LA CRISI MISTICA. Domenico (24 anni) è il nipote di Massimo Ciarelli, in quanto figlio del fratello Carmine morto in una sparatoria vent'anni fa. Secondo l'accusa, Domenico (difeso dall'avvocato Luca Sarodi come i due gemelli Antonio e Domenico) arriva sulla scena del crimine in sella allo scooterone nero con Luigi prima di piombare con tutti gli altri nell'appartamento di via Polacchi.

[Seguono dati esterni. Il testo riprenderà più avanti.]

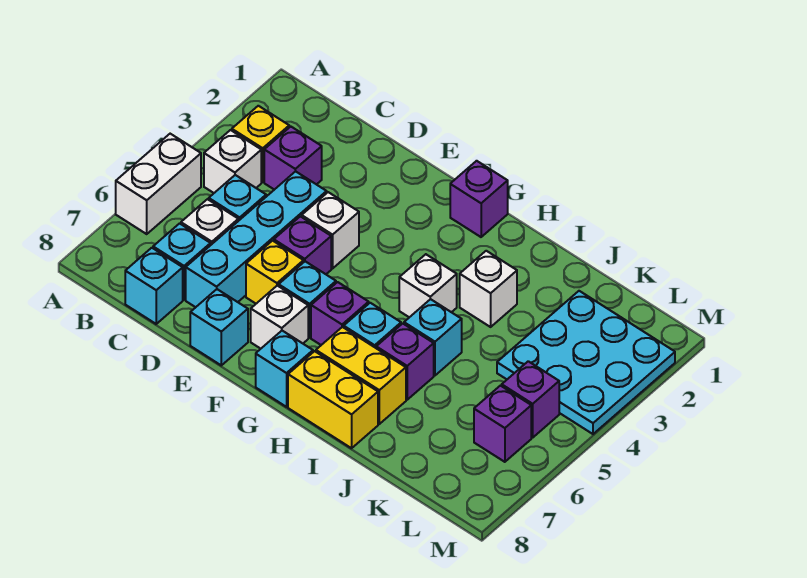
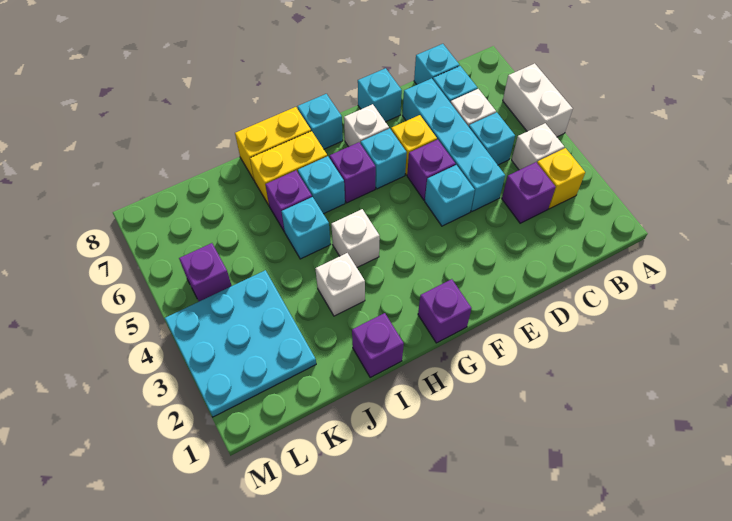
white brick E4 level 1 -> cyan brick E4 level 1
purple brick L6 level 1 -> purple brick I1 level 1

Accuse che Domenico nega quasi dissociandosi dalla famiglia Ciarelli, sostenendo che non vive più con loro, che frequenta una ragazza e che ha deciso di cambiare vita. «Ho iniziato un cammino di fede, ho fatto la comunione proprio pochi giorni fa», dice al gip, «frequento la comunità neocatecumenale, voglio bene alla mia famiglia ma sto cercando di inserirmi nella società». Quanto al primo maggio, Domenico riferisce di essere andato a trovare la nonna (la mamma di Massimo Ciarelli) e puntualizza di non avere lo scooterone dopo un incidente fatto a giugno: «Non sono scappato, quella sera ero a casa», zona ospedale.

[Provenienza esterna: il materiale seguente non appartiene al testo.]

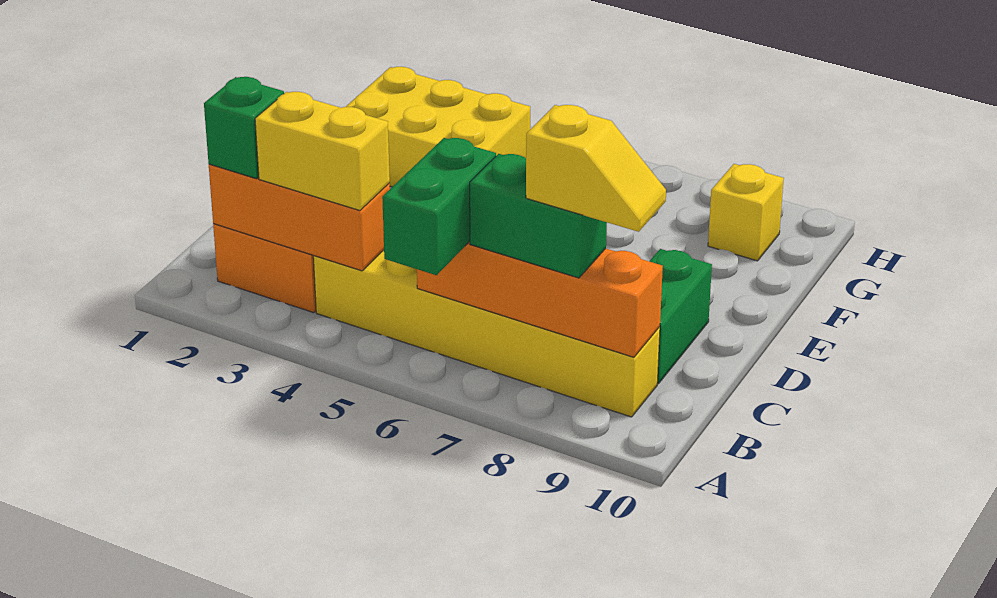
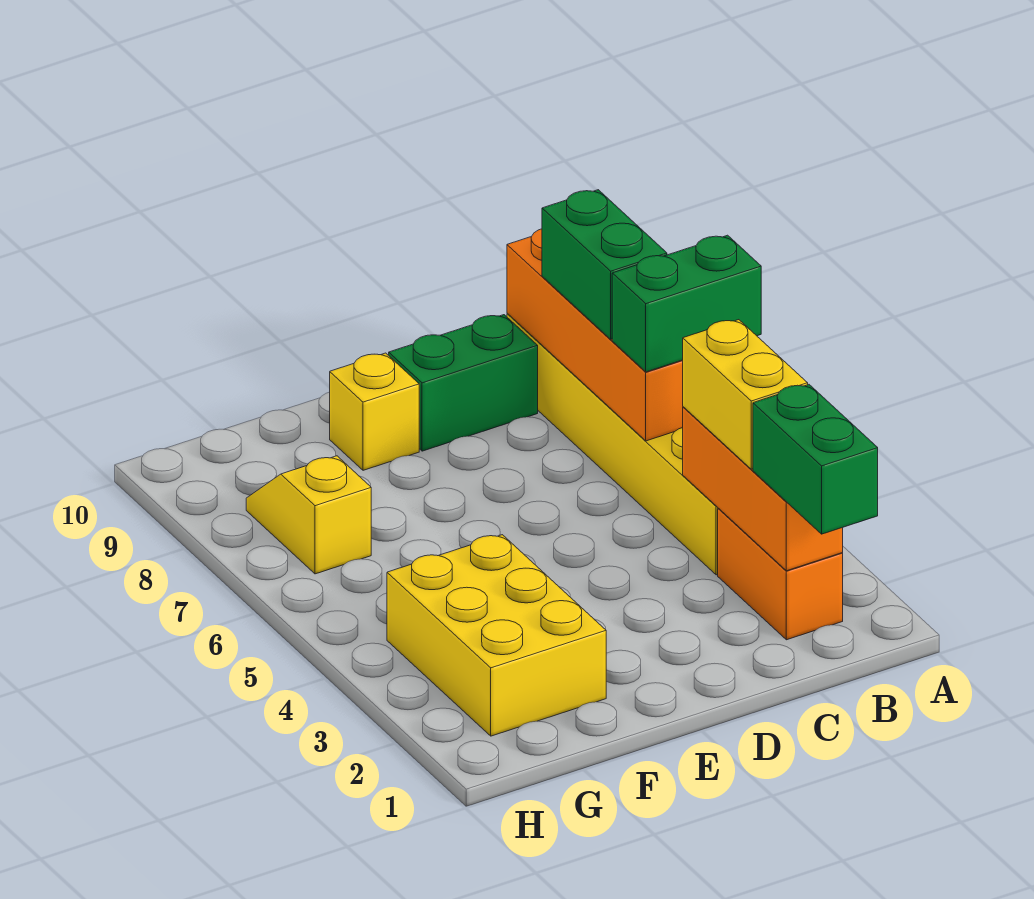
green brick B2 level 3 -> green brick B1:B2 level 3
yellow slope B8:B9 level 4 top 8 -> yellow slope G7:G8 level 1 top 7
yellow brick G9 level 1 -> yellow brick E9 level 1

UN ATTIMO AL NIGHT. Angelo Ciarelli (23 anni) secondo l'accusa è quello che guida la Cinquecento Abarth con cui Massimo e l'altro gemello Antonio, più un quarto Ciarelli attualmente solo indagato, si mettono a caccia dei gemelloni e li trovano in piazza dei Grue. Secondo la testimonianza della ballerina romena che Massimo va a prendere subito dopo l'omicidio in un night della costa, sarebbe uno dei due gemelli quello che accompagna Massimo a prenderla con una monovolume chiara. Ma Angelo dice al gip: «Quella sera sono stato in giro e sono passato un attimo anche al night dove ho salutato mio cugino». Stop.

RESTANO DENTRO. Per il gip Maria Michela Di Fine «le loro dichiarazioni non sono solo incompatibili con le emergenze investigative, ma altresì prive di qualsivoglia riscontro». Di qui l'applicazione della misura cautelare in carcere «in quanto sussiste il pericolo di fuga, essendosi tutti (con la sola eccezione di Antonio Ciarelli) resi irreperibili la notte del fatto e poi allentando le precauzioni in coincidenza dello spostamento dell'attenzione degli inquirenti inizialmente convogliata verso la cattura di Massimo Ciarelli e conseguentemente essendo pronti a far perdere le loro tracce anche con l'ausilio del nucleo familiare».